Photo by Emma Coleman

Hugh Lory (’17) spins a fidget spinner. The spinner has helped Lory use energy in class and pay attention.

Lauren Litsinger, Reporter

Sitting in the same uncomfortable chair for an hour and twenty minutes is boring. Students have discovered new toys to keep themselves from getting distracted.

Spinners, fidget cubes, and TechDecks are being used to help students concentrate when listening to a lecture or trying to write a paper.

Kids with ADHD, ADD, or other learning disorders tend to fidget around and need something to keep themselves occupied.

Fidgeting is an indicator that kids aren’t getting enough movement throughout the day.

Although these toys may seem annoying, they aid in keeping the student less hyper-active and more focused in on what they are doing.

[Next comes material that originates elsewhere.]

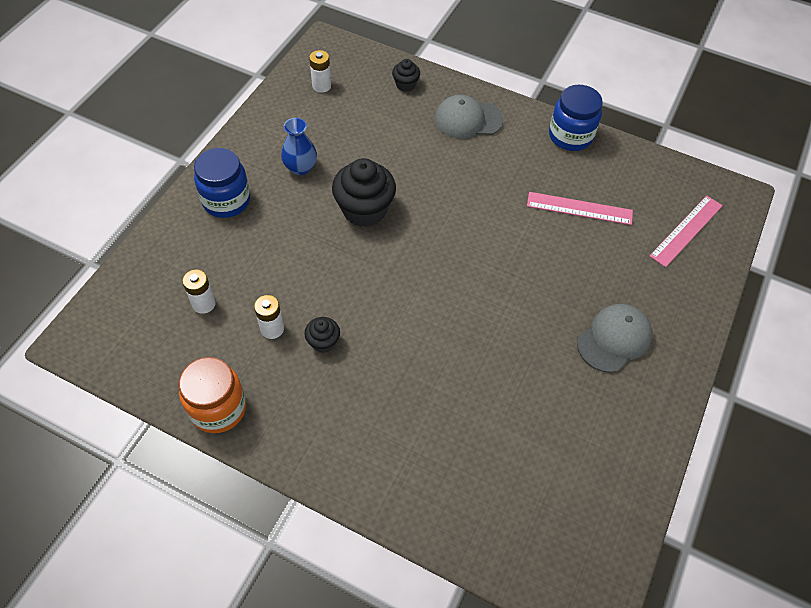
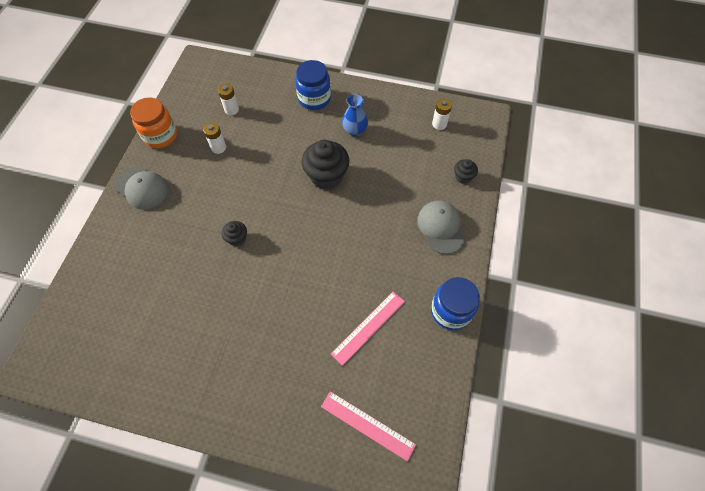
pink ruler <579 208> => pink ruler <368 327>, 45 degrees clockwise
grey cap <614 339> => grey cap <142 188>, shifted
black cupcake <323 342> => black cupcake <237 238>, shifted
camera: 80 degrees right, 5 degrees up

In an article by Angela Hanscom in the Washington Post, the amount of kids being diagnosed with ADHD is rising because of how long students have to sit in classrooms.

Jack Lochary (’18) makes his own spinners to his liking. He has made about thirteen now, and has broken seven. Charlie Speno (’18) also uses spinners avidly during class.

Teachers tend to get annoyed at the sounds these toys make. Whether it’s the clicking of the fidget cube or the whoosh of a spinner, these repetition of these sounds can become bothersome.

“I usually do get told to put my spinner away, but then I just use it under my desk or at angle the teacher can’t see.” said Charlie Speno (’18).

These spinners and fidget cubes don’t come at cheap prices either. One of the most expensive spinners on Amazon is listed at 190 dollars, and the fidget cube at 80 dollars.